First Drop: All Grown Up

Greater Than turned 14 years old in August. Or maybe it turned five, given its rebirth in 2019. Either way, there’s a new mom there to help it celebrate.

If you’d have met Greater Than’s founders around the time they launched, however, it would have strained your credulity to bet the brand would still be around. It’s just not that Mark and Jon Sider were young, and raw – although that was part of it for sure, i.e. after one of the Sider brothers took the stage at BevNET Live an observer compared him to Eminem in “8 Mile” – but also that the timing and approach weren’t quite there.

After all, they were launching a coconut-water based sports drink brand a few years after the big companies had already bit on the concept with the first generation of brands like Zico, ONE, and Vita Coco, and it wasn’t clear how they were going to get funded, get distribution, get much of anything done at all.

Although another entrepreneur, Mike Repole, would eventually make billions selling a coconut water-based sports drink to Coke about a decade later, at the time Greater Than leaned a little too heavily into the coconut water space, and its “>” branding evoked math homework more than it did the Nike Swoosh.

But despite the obstacles, the Sider brothers, sports nuts, young (their parents came to trade shows with them), but clever kids from Chicagoland, proved surprisingly determined. They pushed their product locally, wearing out the shoe leather and cleverly working with the one influencer they could find – Brian Scalabrine, a bench-warming basketball forward with a great nickname (White Mamba) and a future in broadcasting – to make a couple of viral videos.

“If you embodied the brand, you were a winner,” said Jon Sider. “I think we excelled in being the brand. We were brand animals, and we took that approach to trying to build a beverage business in the Chicagoland market.

They battled on throughout the 2010s, never going out of business but getting quieter with each iteration.

Meanwhile, Heather Howell kept watching the brothers from her own business, Rooibee Red Tea, a bottled fizzy tea startup that she had brought to market starting in 2010. A former NCAA Volleyball player, Howell wasn’t able to make her own brand a success, but she found that success elsewhere: she folded the business on her own in 2015 to take a plum job devising innovation strategy at Brown Forman. That gig eventually took her up the corporate ladder there, until she was working on Jack Daniels, where she produced award-winning work. She left late last year, tired and approaching burnout.

In 2019, things unexpectedly changed for the Siders via a key insight: somehow, their brand’s hydration blend had found its way into the consciousness of nursing mothers – a group that is as in need of hydration as any elite athlete. There was a potential new path for Greater Than, one that diverged strongly from their jock-y roots, and to their credit, the Siders followed it.

Gone was shoe leather and sports; now it was direct to consumer and Mom’s Choice Awards.

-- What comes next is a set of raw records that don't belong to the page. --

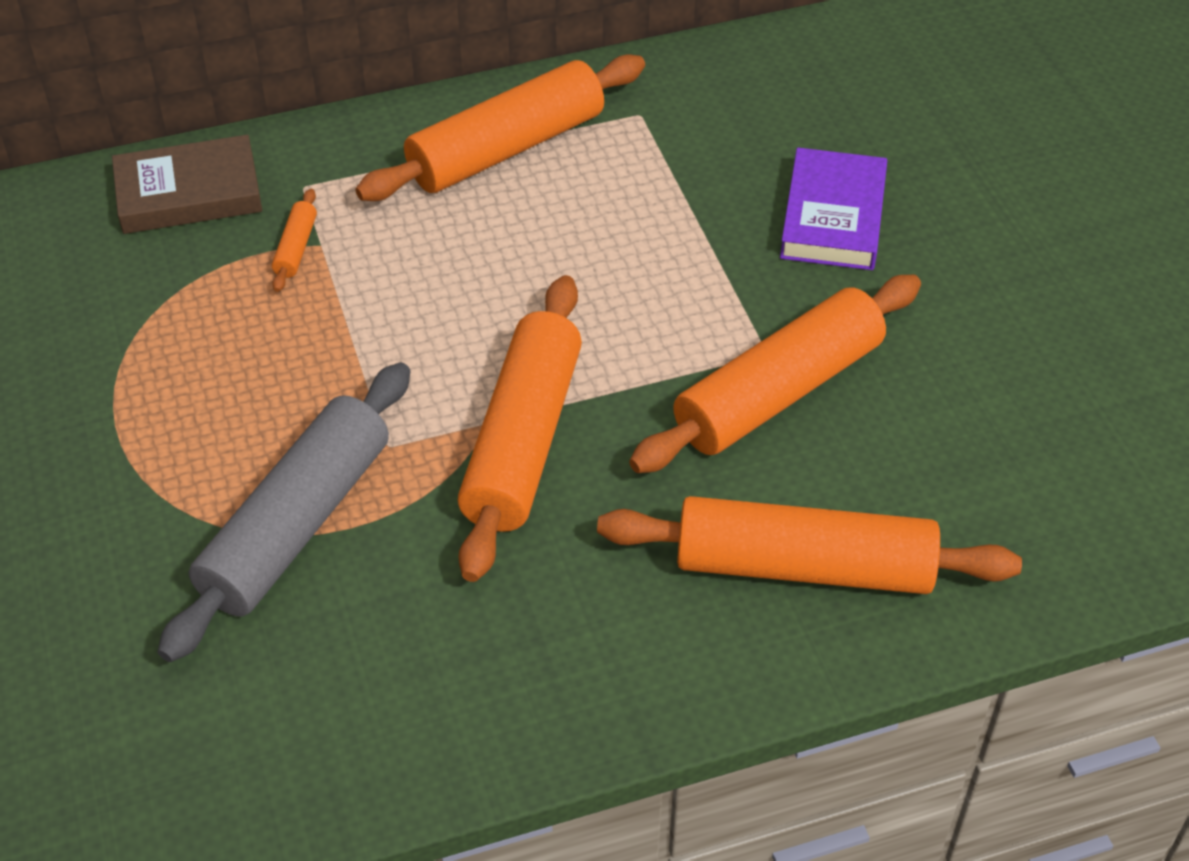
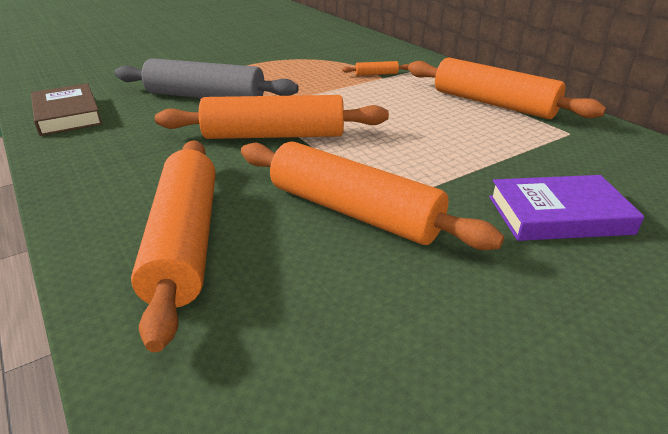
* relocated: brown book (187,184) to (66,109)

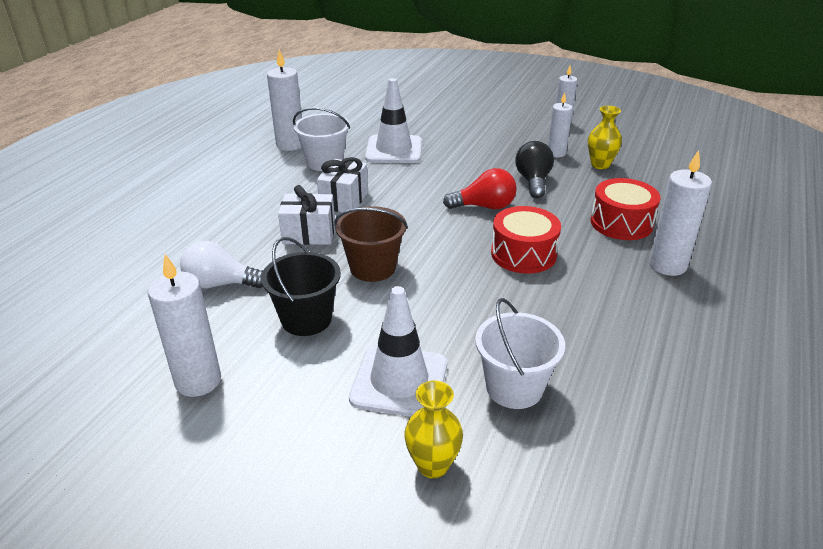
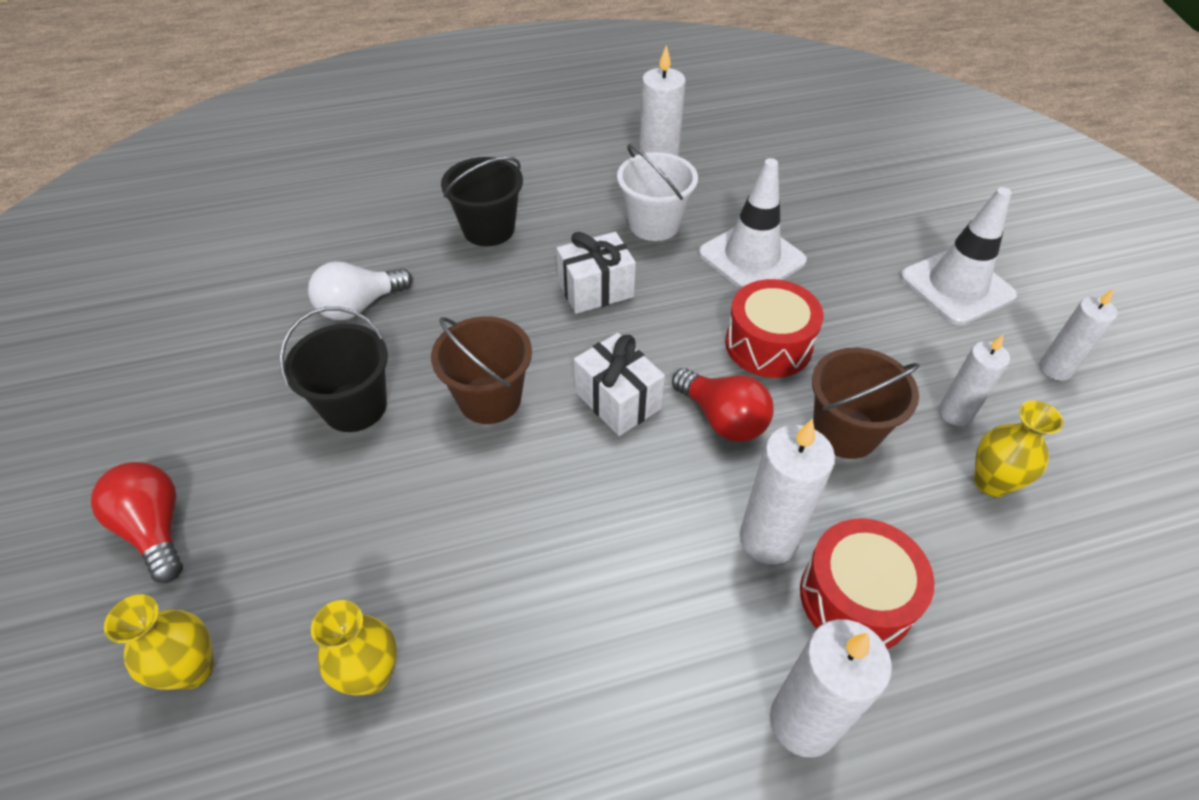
* relocated: white candle (184,325) to (787,492)
* spun: white light bulb (221,265) = (360,291) 90 degrees counterclockwise
* relocated: white gift (306,215) to (619,384)
* relocated: white traffic cone (398,351) to (958,256)
* exchanged: white bucket (520,353) to yellow vase (354,647)
* relocated: red drum (526,240) to (774,328)
* exchanged: black light bulb (534,169) to brown bucket (866,403)
* appeared: red light bulb (137,522)
* appeared: black bucket (482,201)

It wasn’t easy; business never is. Younger brother Jon, the CEO, doesn’t work with Mark anymore, but the Sider family – with parents on board – retains the majority ownership stake. The company cycled through different executives, part-time advisors, searching for steady ground.

Howell left Brown Forman last year; she acknowledges that she couldn’t have continued at the pace she was running.

“I knew if I kept working like that, I wouldn’t live to 55,” she said. “I had no more gas in the tank. They’re still using the work, and that tells me everything.”

She took a few months, evaluated her options. Some of Greater Than’s investors approached her, and she remembered a moment. She’d been at a conference in New York, there hadn’t been a seat for her. The Siders’ father had stood up so she could sit. She was amazed.

She met with Jon, his parents. They were still kind, generous, the kinds of people she liked. With the nursing mother aspect, she liked what she saw.

“They’ve cracked that code, which is difficult to crack,” says Howell, who joined the company in January, as its president.

There’s a long way to go – even 14 years after Greater Than started, the assignment Howell has taken on as President is to bring steadiness to the company. That’s a recognition that after all this time, some professional process is needed to go with Jon’s still-youthful determination.

“There wasn’t a day that we didn’t wear the brand, both with our enthusiasm, as well as physically,” Jon Sider said of its early years. “Today, how we approach the business is that we identify the customer who cares about the product as much as we cared about it.”

“You don’t need to be the brand in the real world, you need to be it in the digital world,” he added. “What being the brand was turned out to be something entirely different. [Instead of] being ‘Greater Than’ in athletics, we learned in fact that moms are the world’s greatest athletes, and they’re using that in a way that’s much more powerful than we ever could have imagined.

The kid brother has two young kids of his own now. Howell’s own kids will both be in college in the fall, but before the youngest goes, Howell’s driving her up to Chicago. They’ll go to Lollapalooza. They’ll go visit the Siders.

The mission now is to lock down the direct to consumer business and, amazingly, once again determine the right brick-and-mortar channels for Greater Than. To innovate on the opening that nursing mothers have given the brand.

“There’s something here,” Howell said, “and we are really talking to the consumer that’s purchasing the product. We are doing it, and we just need to open it up. At the end of the day, we want to see them get their due.”